Unequal property purchase system
China has two different legal regimes for urban and rural land. All land in urban areas is directly owned by the state and can be leased to businesses and individuals on a contract of 40, 50 or 70 years depending on its use allocation. These automatically renew, thereby granting functional rights similar to private property ownership.
Rural land, however, is owned by village collectives, and can only be traded among members of the same village.
This effectively keeps farmers from selling and buying their land or using it as collateral for loans, limiting their opportunity to raise capital and leading many to move to the cities for work. This has created vast swathes of abandoned land and property in the countryside.
The Chinese government has vowed to reform the rural land system — an object of frequent criticism over its perceived responsibility for income and social welfare gaps between town and country — but progress has remained sluggish.
At a meeting of top officials on improving the land management system last month, President Xi Jinping pledged to allocate more land resources to areas that are more economically developed.
“As for reformative measures that are exploratory but pressing, we should study them thoroughly and promote them prudently,” he said.
Wang Huiyao, founder of the Centre for China and Globalization, a Beijing-based think tank, said that this is a signal for the acceleration of rural land reform.
Rural land reform
“Economic growth was quite fast in the past and people might have not realized its importance, but now we’re slowing down,” he said.
“How to make use of the property left behind by China’s 300 million migrant workers to stimulate the Chinese economy has become an issue,” he added, citing a figure from the National Bureau of Statistics (NBS).
Those workers seek better-paid jobs in the city most of the year, but few have access to city residents’ superior social benefits as welfare systems are tied to the hukou, the national system of household registration.
They also miss out on capital gains from the real estate market due to lack of complete home ownership.

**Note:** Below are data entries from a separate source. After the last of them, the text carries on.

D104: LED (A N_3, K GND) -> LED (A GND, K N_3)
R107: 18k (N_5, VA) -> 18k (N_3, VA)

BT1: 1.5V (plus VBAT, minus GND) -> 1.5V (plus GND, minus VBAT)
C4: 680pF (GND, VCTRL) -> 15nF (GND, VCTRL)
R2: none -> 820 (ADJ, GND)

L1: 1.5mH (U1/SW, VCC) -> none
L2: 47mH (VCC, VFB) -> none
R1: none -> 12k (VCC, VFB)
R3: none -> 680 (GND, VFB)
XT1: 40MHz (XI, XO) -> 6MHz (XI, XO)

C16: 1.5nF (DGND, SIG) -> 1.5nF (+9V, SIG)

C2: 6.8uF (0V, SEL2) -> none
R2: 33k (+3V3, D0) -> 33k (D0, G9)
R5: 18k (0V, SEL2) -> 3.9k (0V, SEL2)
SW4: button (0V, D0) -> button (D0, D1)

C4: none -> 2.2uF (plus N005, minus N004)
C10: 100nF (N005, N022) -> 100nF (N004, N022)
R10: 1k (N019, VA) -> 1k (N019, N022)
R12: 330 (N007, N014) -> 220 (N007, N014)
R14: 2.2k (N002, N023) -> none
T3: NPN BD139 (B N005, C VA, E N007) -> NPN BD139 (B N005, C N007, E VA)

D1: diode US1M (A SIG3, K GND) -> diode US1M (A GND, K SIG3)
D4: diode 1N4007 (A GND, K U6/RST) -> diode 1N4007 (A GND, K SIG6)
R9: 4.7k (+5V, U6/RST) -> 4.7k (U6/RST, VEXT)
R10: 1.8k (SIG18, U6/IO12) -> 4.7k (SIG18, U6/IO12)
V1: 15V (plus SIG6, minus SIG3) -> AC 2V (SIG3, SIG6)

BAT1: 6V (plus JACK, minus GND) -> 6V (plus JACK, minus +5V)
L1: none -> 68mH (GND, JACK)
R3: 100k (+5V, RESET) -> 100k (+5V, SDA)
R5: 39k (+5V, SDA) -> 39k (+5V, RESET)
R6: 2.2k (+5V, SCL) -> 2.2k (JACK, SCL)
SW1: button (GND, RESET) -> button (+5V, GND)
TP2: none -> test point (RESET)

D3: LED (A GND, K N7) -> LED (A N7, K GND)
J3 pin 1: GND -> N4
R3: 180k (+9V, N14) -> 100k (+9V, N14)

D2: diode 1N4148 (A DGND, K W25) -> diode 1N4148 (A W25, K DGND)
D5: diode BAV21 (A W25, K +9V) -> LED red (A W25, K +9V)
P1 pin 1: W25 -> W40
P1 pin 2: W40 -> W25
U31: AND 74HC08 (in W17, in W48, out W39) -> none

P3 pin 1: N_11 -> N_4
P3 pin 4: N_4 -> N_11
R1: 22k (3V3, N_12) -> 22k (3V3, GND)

Despite some improvement over recent decades, the annual disposable income of urban households was still 2.4 times that of rural families last year, according to data from the NBS.
Wang said allowing free trade of rural homes will bring many urban residents to the countryside, a behavior encouraged by the government in its campaign for rural revitalization. That initiative was introduced in Xi’s report to the Communist Party’s 19th national congress in 2017.
“This will immediately add vigor to the economy and support highspeed growth in China for another 20 years,” Wang said.
As party secretary of Yuli village in Fengxian district — one of over 100 county-level localities designated by the central government as sites for land reform Jin said the district is not experimenting with allowing urban dwellers to purchase rural homes.
Like Fengxian, most designated counties are making mild changes such as moving villagers to towns and leasing their homesteads to businesses through the village collective for commercial development.
He Xuefeng, dean of Wuhan University’s School of Sociology, said keeping things the way they are means social stability in China’s vast rural expanse.
“The situation today, as President Xi put it, could be one of ‘terrifying waves and stormy seas’,” He said. “So where should farmers go when this occurs?”
Xi has used the phrase repeatedly as a metaphor for the complicated and dangerous environment China faces, with domestic as well as geopolitical challenges.